I'd bet that Vo and Va are pretty close. Allowing for the 1.5 safety
factor, I bet they're indistinguishable.

I'd say you're right. A friend of mine, who spoke with the FAA's
Seattle Certification office, said that Va might be a maximum of 5
knots over what sqrt(n)*Vs would be.

Isn't this just a warning that Va "may not be less than Vs.sqrt(n)",
and so could be higher?

Yes, exactly. Some people need it spelled out. g

I don't see that in pt 23. I see it being defined as 'may not
be less than' some expression involving gross weight parameters,
but there is nothing to say that this applies only to gross
weight (to be pedantic).

If I understand what you're saying, I agree. I guess it depends on
what "defined" means. g

The suggestion was that Va, should be scaled upward in an overloaded
airplane. We both claim that it should not.

Agreed.

I'd also scale my maneuvering speed downwards if underweight just to
stay within load factor limits, and I bet you would too.

Yes. However, those knowledgeable about aircraft structures maintain
that load factors incurred in turbulence are less stressful on the
aircraft than what are incurred via flight control movements.
Turbulence penetration speeds are calculated allowing higher load
factors.

I'd claim that Va shouldn't be increased because it is really
the minimum of a number of different speeds where things
start to fall apart, and without further data we don't know
which one does the limiting.

Very well expressed.

"Greg Esres" wrote in message
...

Vo does differs a little from pt 23 certification requirements, in
that Va isn't exactly Vo, because Va calculations assume that airfoil
lift does scale linearly with AOA and as the square of airspeed
when in fact these are only approximately true.

The only distinction I see between Va and Vo is that Va says "not less
than" and Vo is "not greater than". Where do you see the distinction
you are drawing?



I assumed that Vo was an actual speed determined by calculation or
flight test.

Va = Vs.sqrt(n) assumes (in the equality) lift linearity vs.
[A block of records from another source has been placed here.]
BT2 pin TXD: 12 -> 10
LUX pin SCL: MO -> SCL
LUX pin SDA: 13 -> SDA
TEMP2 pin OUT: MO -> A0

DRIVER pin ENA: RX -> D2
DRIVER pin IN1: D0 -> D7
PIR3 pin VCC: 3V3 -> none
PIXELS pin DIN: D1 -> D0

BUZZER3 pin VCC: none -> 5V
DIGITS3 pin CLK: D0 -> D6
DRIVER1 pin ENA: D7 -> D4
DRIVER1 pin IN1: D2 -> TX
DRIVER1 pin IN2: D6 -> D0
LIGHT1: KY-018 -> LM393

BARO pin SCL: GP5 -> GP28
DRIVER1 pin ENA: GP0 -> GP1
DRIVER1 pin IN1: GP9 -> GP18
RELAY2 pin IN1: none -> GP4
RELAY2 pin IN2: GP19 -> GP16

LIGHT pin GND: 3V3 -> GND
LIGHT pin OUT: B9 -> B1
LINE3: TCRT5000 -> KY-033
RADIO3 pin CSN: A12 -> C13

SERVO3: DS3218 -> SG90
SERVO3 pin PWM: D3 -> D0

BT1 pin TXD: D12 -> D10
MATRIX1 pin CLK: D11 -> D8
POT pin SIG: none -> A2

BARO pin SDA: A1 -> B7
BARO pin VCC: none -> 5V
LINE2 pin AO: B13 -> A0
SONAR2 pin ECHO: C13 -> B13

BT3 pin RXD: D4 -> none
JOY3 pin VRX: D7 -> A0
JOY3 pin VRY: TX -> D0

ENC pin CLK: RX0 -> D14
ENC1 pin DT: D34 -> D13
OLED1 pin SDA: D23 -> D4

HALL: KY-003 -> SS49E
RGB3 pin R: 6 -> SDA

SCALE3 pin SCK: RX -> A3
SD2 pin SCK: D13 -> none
AOA (which
we know drops off near the stall) and a quadratic relationship between
lift and AOA (which is only true for small AOA & probably off by
10% or more close to the stall).

That's why I called the distinction. Nothing profound.

--
Dr. Tony Cox
Citrus Controls Inc.
e-mail:
http://CitrusControls.com/

I assumed that Vo was an actual speed determined by calculation or
flight test.

Ah. I'm not sure how they determine Vo. They don't specify how it's
to be calculated, and the Part 23 Flight Test guide doesn't say how to
find it experimentally (unlike things like Vmc).

a quadratic relationship between lift and AOA (which is only true
for small AOA & probably off by 10% or more close to the stall).

I assume you meant "between airspeed and AOA" ?

"Greg Esres" wrote in message
...

Ah. I'm not sure how they determine Vo. They don't specify how it's
to be calculated, and the Part 23 Flight Test guide doesn't say how to
find it experimentally (unlike things like Vmc).

G-meter? Yank the yoke at different speeds on a calm day?


a quadratic relationship between lift and AOA (which is only true
for small AOA & probably off by 10% or more close to the stall).

I assume you meant "between airspeed and AOA" ?


Yes. slip of the keyboard.

Happy Thanksgiving!

In article , Greg Esres
wrote:

Ah. I'm not sure how they determine Vo. They don't specify how it's
to be calculated, and the Part 23 Flight Test guide doesn't say how to
find it experimentally (unlike things like Vmc).

What is the definition of Vo?
I cannot find a definition of/for it.